The above-described features and advantages of the invention will be more clearly understood from the following detailed description, which is provided with reference to the accompanying drawings in which:
FIG. 1 illustrates a portion of a conventional imaging device;
FIG. 2 illustrates a cutaway perspective view of a microlens according to an exemplary embodiment of the invention;
FIG. 3 illustrates a cutaway perspective view of a microlens according to another exemplary embodiment of the invention;
FIG. 4 is a cross-sectional view of an imaging device with an array of microlenses as in FIG. 2;
FIG. 5 is a cross-sectional view of an imaging device with an array of microlenses as in FIG. 3;
FIGS. 6-8 illustrate stages in fabrication of an imaging device as in FIG. 4;
FIG. 9 illustrates a further stage following the stage in FIG. 8, resulting in an imaging device as in FIG. 5;
FIGS. 10-11 illustrate an imaging device according to another exemplary embodiment of the invention;
FIG. 12 is a block diagram of a CMOS imager with an array of microlenses in accordance with an exemplary embodiment of the invention; and
- DETAILED DESCRIPTION OF THE INVENTION
FIG. 13 is a schematic diagram of a processor system with a CMOS imager as in FIG. 12.

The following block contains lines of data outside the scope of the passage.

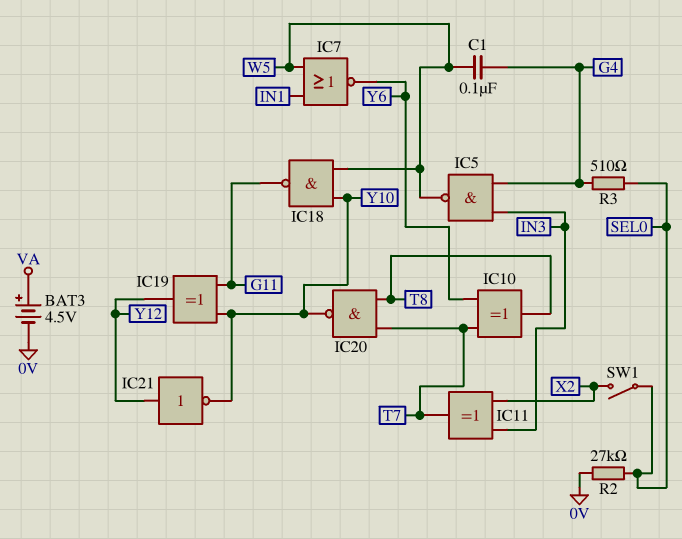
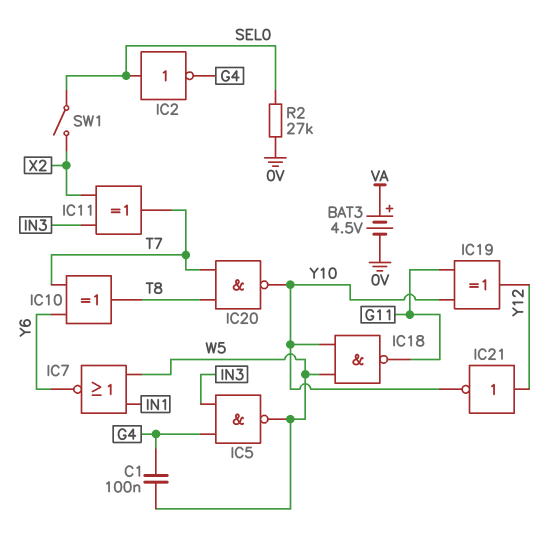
IC2: none -> NOT (in SEL0, out G4)
R3: 510 (G4, SEL0) -> none

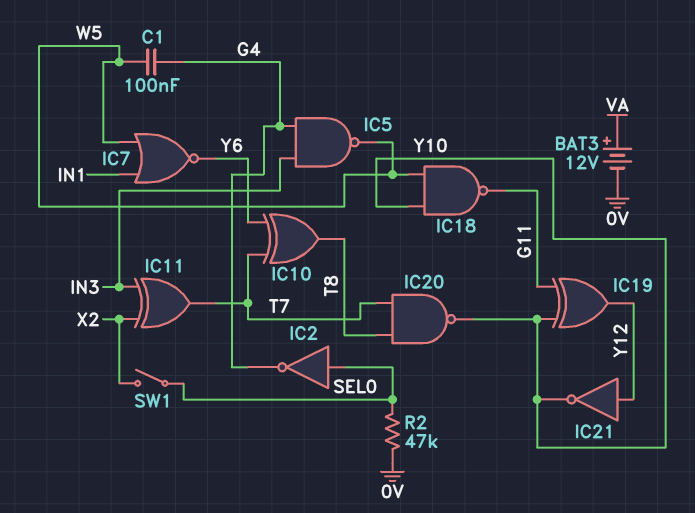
BAT3: 4.5V (plus VA, minus 0V) -> 12V (plus VA, minus 0V)
R2: 27k (0V, SEL0) -> 47k (0V, SEL0)

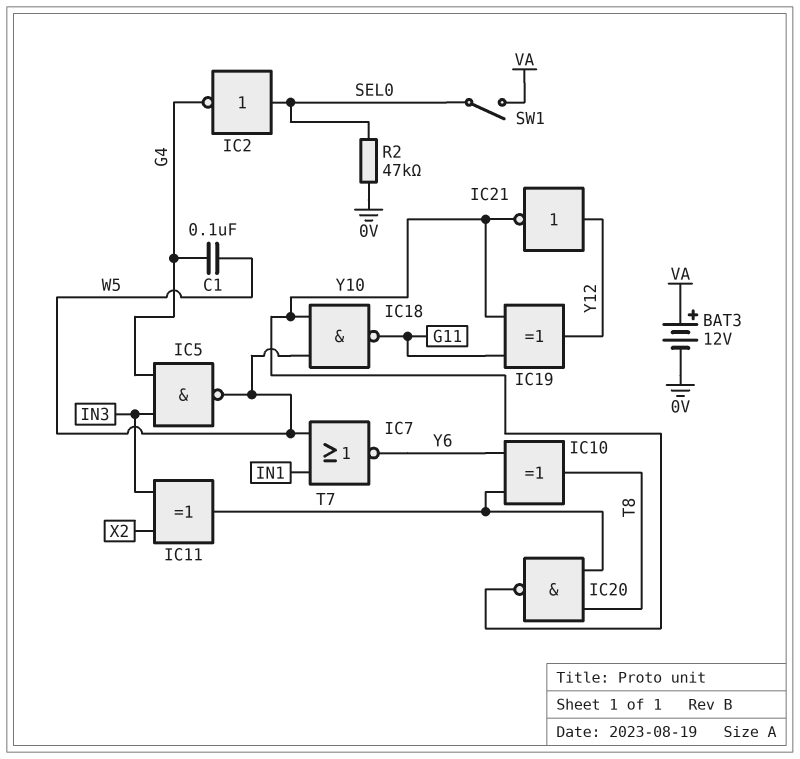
SW1: switch (SEL0, X2) -> switch (SEL0, VA)

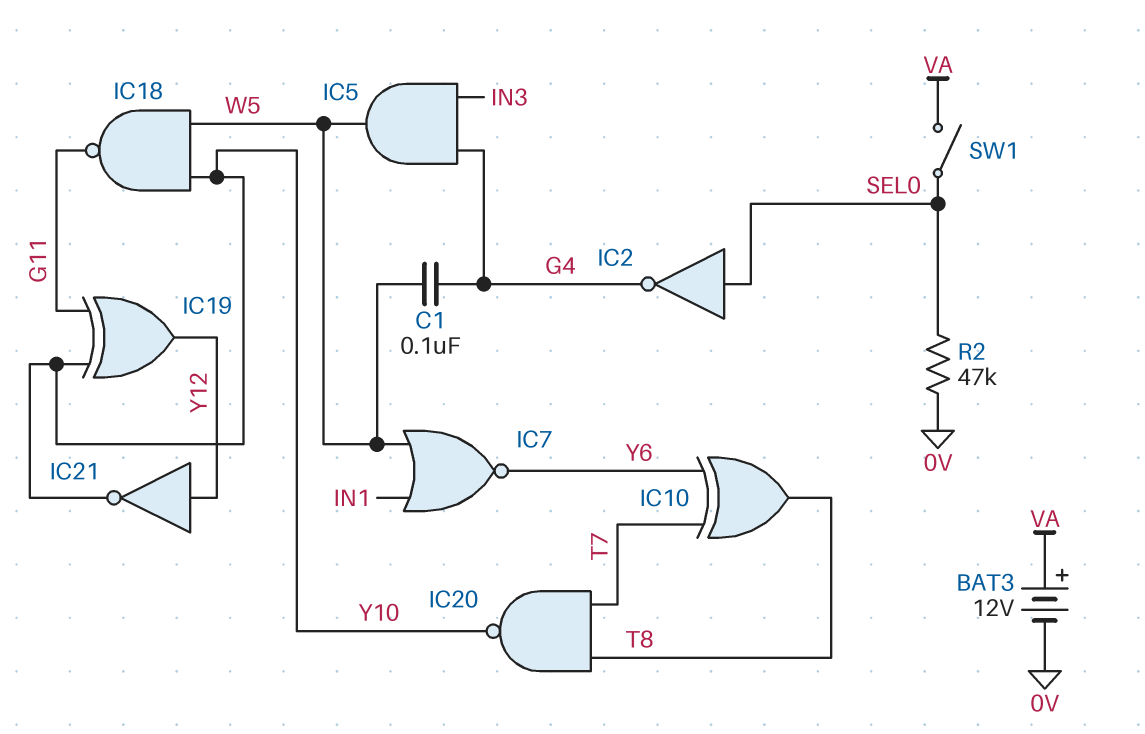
IC5: NAND (in G4, in IN3, out W5) -> AND (in G4, in IN3, out W5)
IC11: XOR (in IN3, in X2, out T7) -> none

In the following detailed description, reference is made to the accompanying drawings which form a part hereof, and in which is shown, by way of illustration, specific embodiments in which the invention may be practiced. These embodiments are described in sufficient detail to enable those skilled in the art to practice the invention, and it is to be understood that other embodiments may be utilized, and that structural, logical, and electrical changes may be made without departing from the spirit and scope of the present invention.
The term “substrate” is to be understood to include any semiconductor-based structure that has an exposed semiconductor surface. The semiconductor structure should be understood to include silicon, silicon-on-insulator (SOI), silicon-on-sapphire (SOS), doped and undoped semiconductors, epitaxial layers of silicon supported by a base semiconductor foundation, and other semiconductor structures. The semiconductor need not be silicon-based. The semiconductor could be silicon-germanium, germanium, or gallium arsenide. When reference is made to the substrate in the following description, previous process steps may have been utilized to form regions or junctions in or over the base semiconductor or foundation.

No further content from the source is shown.